Identifier

Last updated
Registration plates are used to display identifiers for motor vehicles. 4373 Russian license plate Toyota car.jpg
Registration plates are used to display identifiers for motor vehicles.

An identifier is a name that identifies (that is, labels the identity of) either a unique object or a unique class of objects, where the "object" or class may be an idea, person, physical countable object (or class thereof), or physical noncountable substance (or class thereof). The abbreviation ID often refers to identity, identification (the process of identifying), or an identifier (that is, an instance of identification). An identifier may be a word, number, letter, symbol, or any combination of those.

Contents

The words, numbers, letters, or symbols may follow an encoding system (wherein letters, digits, words, or symbols stand for [represent] ideas or longer names) or they may simply be arbitrary. When an identifier follows an encoding system, it is often referred to as a code or id code. For instance the ISO/IEC 11179 metadata registry standard defines a code as system of valid symbols that substitute for longer values in contrast to identifiers without symbolic meaning. Identifiers that do not follow any encoding scheme are often said to be arbitrary Ids; they are arbitrarily assigned and have no greater meaning. (Sometimes identifiers are called "codes" even when they are actually arbitrary, whether because the speaker believes that they have deeper meaning or simply because they are speaking casually and imprecisely.)

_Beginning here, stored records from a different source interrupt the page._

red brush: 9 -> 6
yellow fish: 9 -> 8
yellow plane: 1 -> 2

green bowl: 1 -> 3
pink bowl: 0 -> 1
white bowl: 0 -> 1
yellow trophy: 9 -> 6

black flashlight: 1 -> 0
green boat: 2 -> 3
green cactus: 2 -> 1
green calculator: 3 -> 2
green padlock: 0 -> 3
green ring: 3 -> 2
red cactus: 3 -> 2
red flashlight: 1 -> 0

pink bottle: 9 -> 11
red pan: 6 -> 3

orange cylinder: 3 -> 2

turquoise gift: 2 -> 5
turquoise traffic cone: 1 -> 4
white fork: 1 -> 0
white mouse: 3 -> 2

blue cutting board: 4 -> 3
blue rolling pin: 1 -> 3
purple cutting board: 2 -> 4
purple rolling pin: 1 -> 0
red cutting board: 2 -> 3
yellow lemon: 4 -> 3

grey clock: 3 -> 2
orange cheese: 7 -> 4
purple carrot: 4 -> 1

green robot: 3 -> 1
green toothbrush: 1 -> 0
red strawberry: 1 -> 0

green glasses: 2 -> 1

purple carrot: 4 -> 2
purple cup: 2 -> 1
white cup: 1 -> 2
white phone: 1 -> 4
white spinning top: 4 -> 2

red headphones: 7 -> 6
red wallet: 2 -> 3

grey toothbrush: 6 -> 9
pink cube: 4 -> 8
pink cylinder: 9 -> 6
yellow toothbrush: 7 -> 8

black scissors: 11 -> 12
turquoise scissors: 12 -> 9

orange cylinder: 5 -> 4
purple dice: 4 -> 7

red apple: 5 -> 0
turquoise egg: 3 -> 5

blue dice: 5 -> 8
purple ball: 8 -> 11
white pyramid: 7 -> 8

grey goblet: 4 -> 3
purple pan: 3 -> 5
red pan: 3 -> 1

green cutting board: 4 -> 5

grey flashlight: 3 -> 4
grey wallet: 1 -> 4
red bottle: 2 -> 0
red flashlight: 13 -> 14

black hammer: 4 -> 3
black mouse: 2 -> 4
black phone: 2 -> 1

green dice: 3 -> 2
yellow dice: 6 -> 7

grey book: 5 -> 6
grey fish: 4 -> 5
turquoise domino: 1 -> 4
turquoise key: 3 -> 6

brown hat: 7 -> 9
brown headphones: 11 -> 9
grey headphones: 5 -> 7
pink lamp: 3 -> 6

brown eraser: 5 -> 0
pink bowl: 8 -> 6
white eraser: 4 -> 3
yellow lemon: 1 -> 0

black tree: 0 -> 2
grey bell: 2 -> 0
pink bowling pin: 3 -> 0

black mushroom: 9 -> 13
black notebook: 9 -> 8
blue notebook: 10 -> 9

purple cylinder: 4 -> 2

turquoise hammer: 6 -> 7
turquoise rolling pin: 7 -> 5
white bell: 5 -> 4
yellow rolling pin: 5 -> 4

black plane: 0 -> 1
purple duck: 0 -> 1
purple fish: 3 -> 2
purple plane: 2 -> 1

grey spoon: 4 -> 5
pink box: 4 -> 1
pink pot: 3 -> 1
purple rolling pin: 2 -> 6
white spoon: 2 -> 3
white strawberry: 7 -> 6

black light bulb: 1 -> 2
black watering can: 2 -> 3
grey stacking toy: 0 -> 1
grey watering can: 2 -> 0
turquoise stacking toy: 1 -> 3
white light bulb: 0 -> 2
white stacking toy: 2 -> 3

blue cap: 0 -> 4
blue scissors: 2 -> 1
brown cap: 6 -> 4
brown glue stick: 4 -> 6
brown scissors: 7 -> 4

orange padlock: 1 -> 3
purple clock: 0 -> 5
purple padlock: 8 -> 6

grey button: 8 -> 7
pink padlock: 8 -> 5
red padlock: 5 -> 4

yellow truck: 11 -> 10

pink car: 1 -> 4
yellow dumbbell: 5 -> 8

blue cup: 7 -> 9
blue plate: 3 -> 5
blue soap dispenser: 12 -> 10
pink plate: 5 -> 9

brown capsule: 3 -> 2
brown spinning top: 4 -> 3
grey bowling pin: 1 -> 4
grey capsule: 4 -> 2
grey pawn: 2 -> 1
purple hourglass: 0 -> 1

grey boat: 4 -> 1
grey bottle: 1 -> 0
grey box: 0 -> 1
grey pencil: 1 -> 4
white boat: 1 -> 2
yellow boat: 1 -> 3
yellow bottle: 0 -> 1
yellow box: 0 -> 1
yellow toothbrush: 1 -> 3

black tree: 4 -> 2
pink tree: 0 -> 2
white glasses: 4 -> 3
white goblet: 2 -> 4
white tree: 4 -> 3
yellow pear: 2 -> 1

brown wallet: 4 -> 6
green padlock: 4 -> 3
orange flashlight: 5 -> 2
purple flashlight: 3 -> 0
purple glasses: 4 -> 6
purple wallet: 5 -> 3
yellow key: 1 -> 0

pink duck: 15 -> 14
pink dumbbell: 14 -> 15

The unique identifier (UID) is an identifier that refers to only one instance—only one particular object in the universe. A part number is an identifier, but it is not a unique identifier—for that, a serial number is needed, to identify each instance of the part design. Thus the identifier "Model T" identifies the class(model) of automobiles that Ford's Model T comprises; whereas the unique identifier "Model T Serial Number 159,862" identifies one specific member of that class—that is, one particular Model T car, owned by one specific person.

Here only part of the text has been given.